With a boulder on my shoulder, feelin’ kinda older

Four months after my shoulder surgery, where my torn off tendon was re-attached to the upper arm bone, I’m still struggling with rehabilitation. The first six weeks my shoulder was, with help from a sling, kept immobilized. Since then my physical therapy program has gradually evolved from passive exercises, in order to improve range of motion in my shoulder, to active exercises, where I’m allowed to use weights and resistance bands.

Although I’ve been told that commitment to rehabilitation is key to a successful outcome, it is sometimes hard to stay motivated. I’m not a patient person and to learn that it will take at least 6 months to have a “functional” range of motion and adequate strength has almost broken my spirit. Lately I’ve also experience increased pain. My physiotherapist says it’s because I’m using my shoulder more and more in my everyday life. I’m starting to realise that my next kickboxing practise is further away than I had anticipated.

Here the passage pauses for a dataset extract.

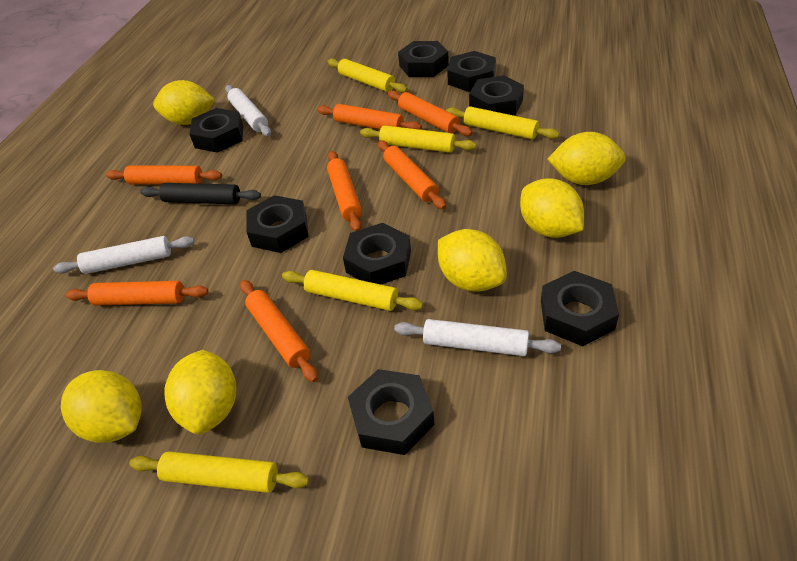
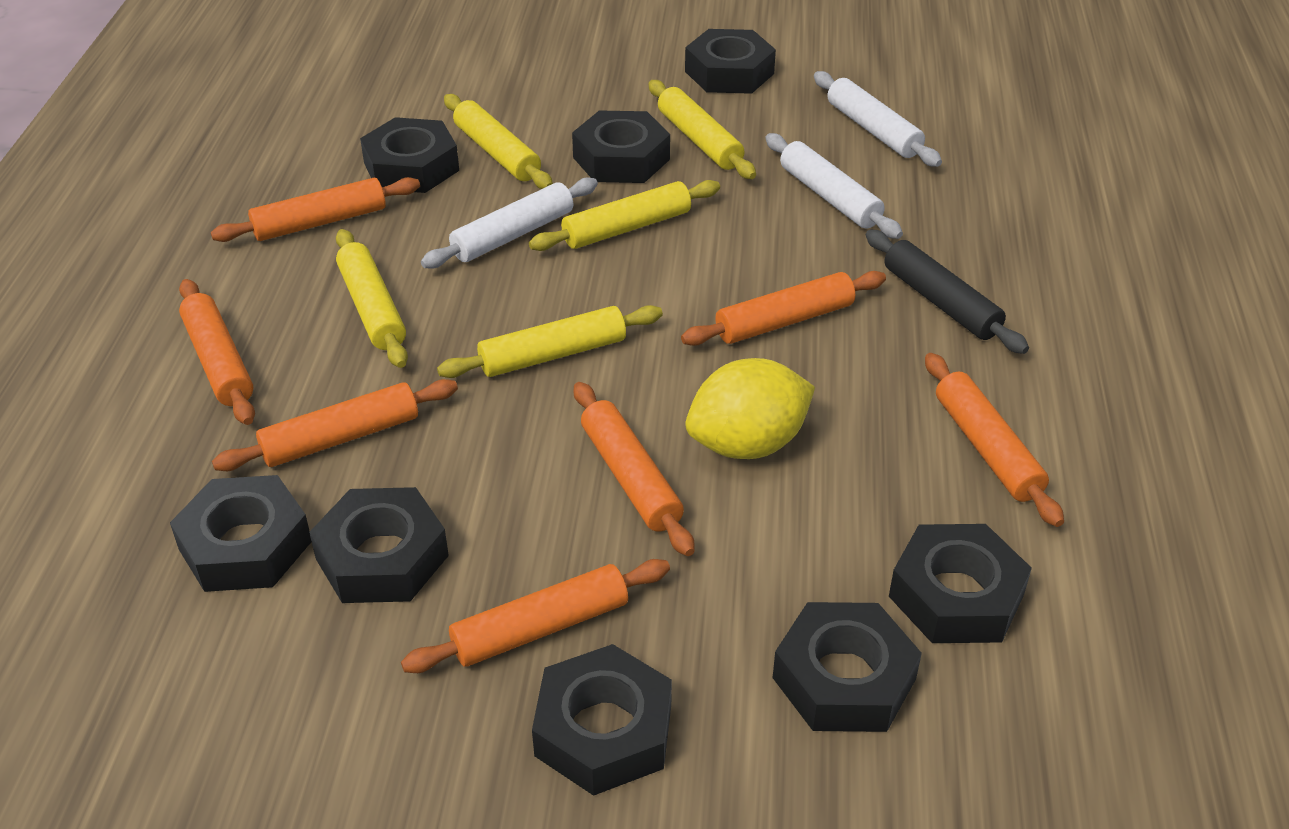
yellow lemon: 6 -> 1

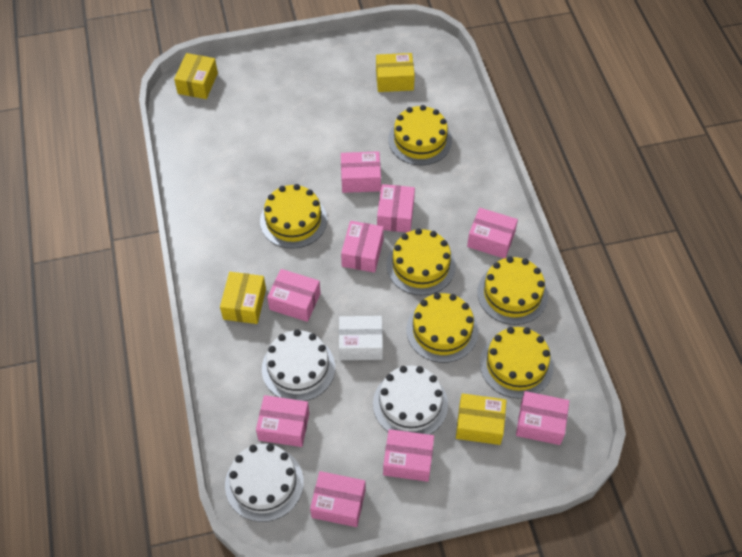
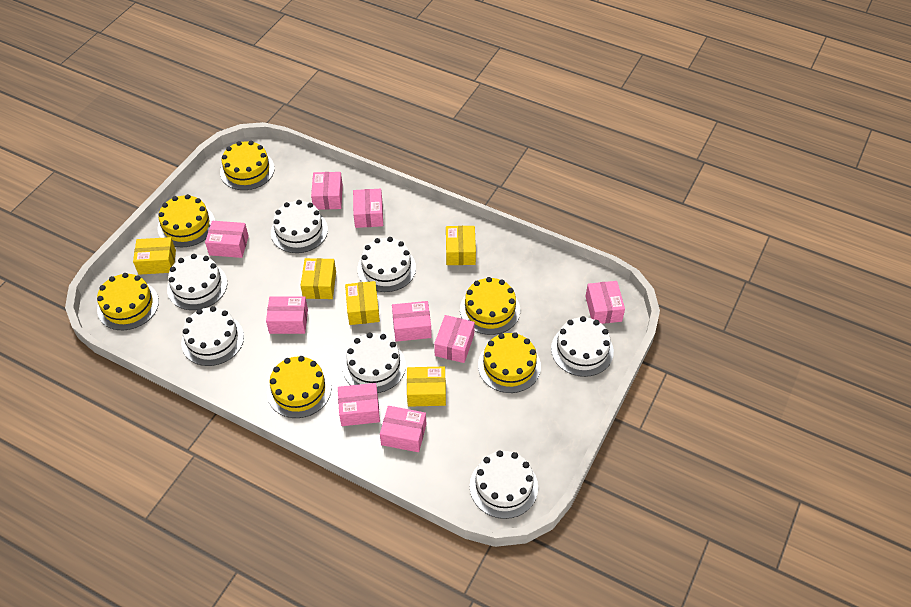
white box: 1 -> 0
white cake: 3 -> 7
yellow box: 4 -> 5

It is often said that once a teacher, forever a student; in the experience of my injury I have learned a lot, first and foremost about myself and about life. I suppose “life lessons” are called that for a reason. You need to experience life in order to learn the lessons. And the older you get, the more life you experience.

I’m learning to be patient and centered while I slowly regain strenght and motion in my shoulder. To be able to cope I’ve set up goals. My long-term goal is to regain full strength and motion and to be back at kickboxing before the end of the year.

I’ve set up short-term goals too. One is to do my rehab-exercises every day, no matter what. Although my mind is very much on regaining those boulders on my shoulders I also have goals that target my wellbeing, i.e. to get rid of the boulder on my shoulder (Do you see what I did there? #playingwithwords 😉)

Nobody grows old merely by living a number of years. We grow old by deserting our ideals. Years may wrinkle the skin, but to give up enthusiasm wrinkles the soul. (Samuel Ullman)

Since it’s my 46th birthday today, I want to say something about getting older. As I mentioned earlier, the consequences of living are accumulated life experience and (hopefully) growing wisdom. Apart from that, age is just a number. I’ve promised myself to never let that number become an excuse for not pursuing joy and happiness every day.